Notwithstanding anything to the contrary in this Agreement or any other Loan Document or in any other agreement, arrangement or understanding among any such parties, each party hereto acknowledges that any liability of any EEA Financial Institution arising under this Agreement or any other Loan Document, to the extent such liability is unsecured, may be subject to the Write-Down and Conversion Powers of an EEA Resolution Authority and agrees and consents to, and acknowledges and agrees to be bound by:
(a)the application of any Write-Down and Conversion Powers by an EEA Resolution Authority to any such liabilities arising hereunder which may be payable to it by any party hereto that is an EEA Financial Institution; and
(b)the effects of any Bail-in Action on any such liability, including, if applicable:
(i)a reduction in full or in part or cancellation of any such liability;
(ii)a conversion of all, or a portion of, such liability into shares or other instruments of ownership in such EEA Financial Institution, its parent undertaking, or a bridge institution that may be issued to it or otherwise conferred on it, and that such shares or other instruments of ownership will be accepted by it in lieu of any rights with respect to any such liability under this Agreement or any other Loan Document; or
(iii)the variation of the terms of such liability in connection with the exercise of the Write-Down and Conversion Powers of any EEA Resolution Authority.

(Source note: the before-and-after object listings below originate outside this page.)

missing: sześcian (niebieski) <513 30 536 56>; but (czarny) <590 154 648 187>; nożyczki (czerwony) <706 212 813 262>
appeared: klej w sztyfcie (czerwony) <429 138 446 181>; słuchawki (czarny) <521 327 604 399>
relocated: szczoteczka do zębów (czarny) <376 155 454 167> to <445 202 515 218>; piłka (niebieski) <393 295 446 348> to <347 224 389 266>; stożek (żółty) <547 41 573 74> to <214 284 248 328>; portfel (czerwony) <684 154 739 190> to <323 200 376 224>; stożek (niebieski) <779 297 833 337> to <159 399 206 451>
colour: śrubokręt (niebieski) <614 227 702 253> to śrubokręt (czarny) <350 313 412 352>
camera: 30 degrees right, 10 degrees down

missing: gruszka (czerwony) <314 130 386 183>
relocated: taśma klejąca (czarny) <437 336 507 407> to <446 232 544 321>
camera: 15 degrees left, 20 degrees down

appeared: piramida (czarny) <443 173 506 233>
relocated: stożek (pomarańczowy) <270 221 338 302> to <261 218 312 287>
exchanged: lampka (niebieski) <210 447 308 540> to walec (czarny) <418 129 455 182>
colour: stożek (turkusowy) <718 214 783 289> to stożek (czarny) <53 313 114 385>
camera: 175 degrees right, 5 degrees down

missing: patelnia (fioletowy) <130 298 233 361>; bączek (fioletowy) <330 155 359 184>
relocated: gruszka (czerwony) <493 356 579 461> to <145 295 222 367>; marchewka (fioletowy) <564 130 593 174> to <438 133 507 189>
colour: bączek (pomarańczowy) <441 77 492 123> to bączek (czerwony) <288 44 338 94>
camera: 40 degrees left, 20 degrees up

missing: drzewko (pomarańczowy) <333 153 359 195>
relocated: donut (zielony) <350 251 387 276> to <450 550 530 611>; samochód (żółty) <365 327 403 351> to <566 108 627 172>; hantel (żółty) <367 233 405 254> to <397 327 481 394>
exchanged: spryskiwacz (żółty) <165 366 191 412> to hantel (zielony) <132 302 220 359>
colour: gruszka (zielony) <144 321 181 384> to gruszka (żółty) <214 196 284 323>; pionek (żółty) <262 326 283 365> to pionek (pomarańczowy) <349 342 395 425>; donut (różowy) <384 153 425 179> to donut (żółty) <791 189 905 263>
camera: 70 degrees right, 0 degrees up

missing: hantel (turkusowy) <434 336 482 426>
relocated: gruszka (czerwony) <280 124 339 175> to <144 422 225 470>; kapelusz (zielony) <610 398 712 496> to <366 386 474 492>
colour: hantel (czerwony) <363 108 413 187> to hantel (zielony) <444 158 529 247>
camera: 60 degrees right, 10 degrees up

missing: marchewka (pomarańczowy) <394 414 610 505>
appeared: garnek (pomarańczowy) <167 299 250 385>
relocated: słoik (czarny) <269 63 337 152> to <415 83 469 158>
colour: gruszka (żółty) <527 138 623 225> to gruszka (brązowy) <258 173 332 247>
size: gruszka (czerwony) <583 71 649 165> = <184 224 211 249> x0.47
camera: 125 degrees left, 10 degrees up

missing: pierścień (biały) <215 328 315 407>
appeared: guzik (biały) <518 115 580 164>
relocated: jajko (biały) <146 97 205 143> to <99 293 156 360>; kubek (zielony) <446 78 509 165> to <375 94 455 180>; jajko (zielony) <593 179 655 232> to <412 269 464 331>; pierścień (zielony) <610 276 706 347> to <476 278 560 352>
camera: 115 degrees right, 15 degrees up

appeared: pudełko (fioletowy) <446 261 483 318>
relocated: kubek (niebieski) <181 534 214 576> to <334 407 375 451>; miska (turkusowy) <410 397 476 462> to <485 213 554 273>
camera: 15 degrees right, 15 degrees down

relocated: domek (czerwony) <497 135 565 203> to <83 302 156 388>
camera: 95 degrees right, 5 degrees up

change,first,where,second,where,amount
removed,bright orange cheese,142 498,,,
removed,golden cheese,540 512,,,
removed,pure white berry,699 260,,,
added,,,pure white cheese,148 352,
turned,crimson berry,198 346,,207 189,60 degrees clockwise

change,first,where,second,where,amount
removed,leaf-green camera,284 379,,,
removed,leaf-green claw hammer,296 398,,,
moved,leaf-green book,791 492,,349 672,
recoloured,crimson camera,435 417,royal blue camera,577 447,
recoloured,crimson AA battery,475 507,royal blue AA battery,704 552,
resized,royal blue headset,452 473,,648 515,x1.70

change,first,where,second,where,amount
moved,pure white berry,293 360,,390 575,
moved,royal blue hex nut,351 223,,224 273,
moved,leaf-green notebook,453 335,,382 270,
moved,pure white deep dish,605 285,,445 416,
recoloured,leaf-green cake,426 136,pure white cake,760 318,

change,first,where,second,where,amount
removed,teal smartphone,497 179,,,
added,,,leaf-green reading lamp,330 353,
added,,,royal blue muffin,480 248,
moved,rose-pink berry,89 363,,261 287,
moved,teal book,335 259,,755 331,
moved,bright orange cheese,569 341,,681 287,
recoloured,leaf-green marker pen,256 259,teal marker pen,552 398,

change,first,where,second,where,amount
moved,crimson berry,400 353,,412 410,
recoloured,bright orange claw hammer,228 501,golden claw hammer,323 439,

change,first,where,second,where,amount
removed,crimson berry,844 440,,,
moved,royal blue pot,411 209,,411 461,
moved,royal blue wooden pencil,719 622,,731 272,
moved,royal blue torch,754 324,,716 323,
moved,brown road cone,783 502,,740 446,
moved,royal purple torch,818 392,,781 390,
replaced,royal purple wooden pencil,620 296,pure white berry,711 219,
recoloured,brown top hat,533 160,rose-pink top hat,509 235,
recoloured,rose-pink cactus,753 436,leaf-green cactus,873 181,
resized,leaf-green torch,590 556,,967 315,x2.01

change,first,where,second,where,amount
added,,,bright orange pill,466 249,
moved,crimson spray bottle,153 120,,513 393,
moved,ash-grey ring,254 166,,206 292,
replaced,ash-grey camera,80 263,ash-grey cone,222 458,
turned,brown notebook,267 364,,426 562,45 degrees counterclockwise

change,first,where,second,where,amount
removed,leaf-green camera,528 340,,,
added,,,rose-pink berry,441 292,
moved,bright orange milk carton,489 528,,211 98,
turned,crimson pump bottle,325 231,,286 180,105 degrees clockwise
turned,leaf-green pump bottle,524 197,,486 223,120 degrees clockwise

Section 2.Representations and Warranties. The Borrower represents and warrants to the Agent and each Lender that:
(a)It has taken all necessary action to authorize the execution, delivery and performance of this Amendment.
(b)This Amendment has been duly executed and delivered by the Borrower and constitutes its legal, valid and binding obligation, enforceable in accordance with its terms, except as such enforceability may be limited by (i) bankruptcy, insolvency, moratorium or similar laws affecting creditors’ rights generally and (ii) general principles of equity (regardless of whether such enforceability is considered in a proceeding at law or in equity).
(c)No consent, approval or authorization of, or declaration or filing with, any Governmental Authority is required for the valid execution, delivery and performance of this Amendment.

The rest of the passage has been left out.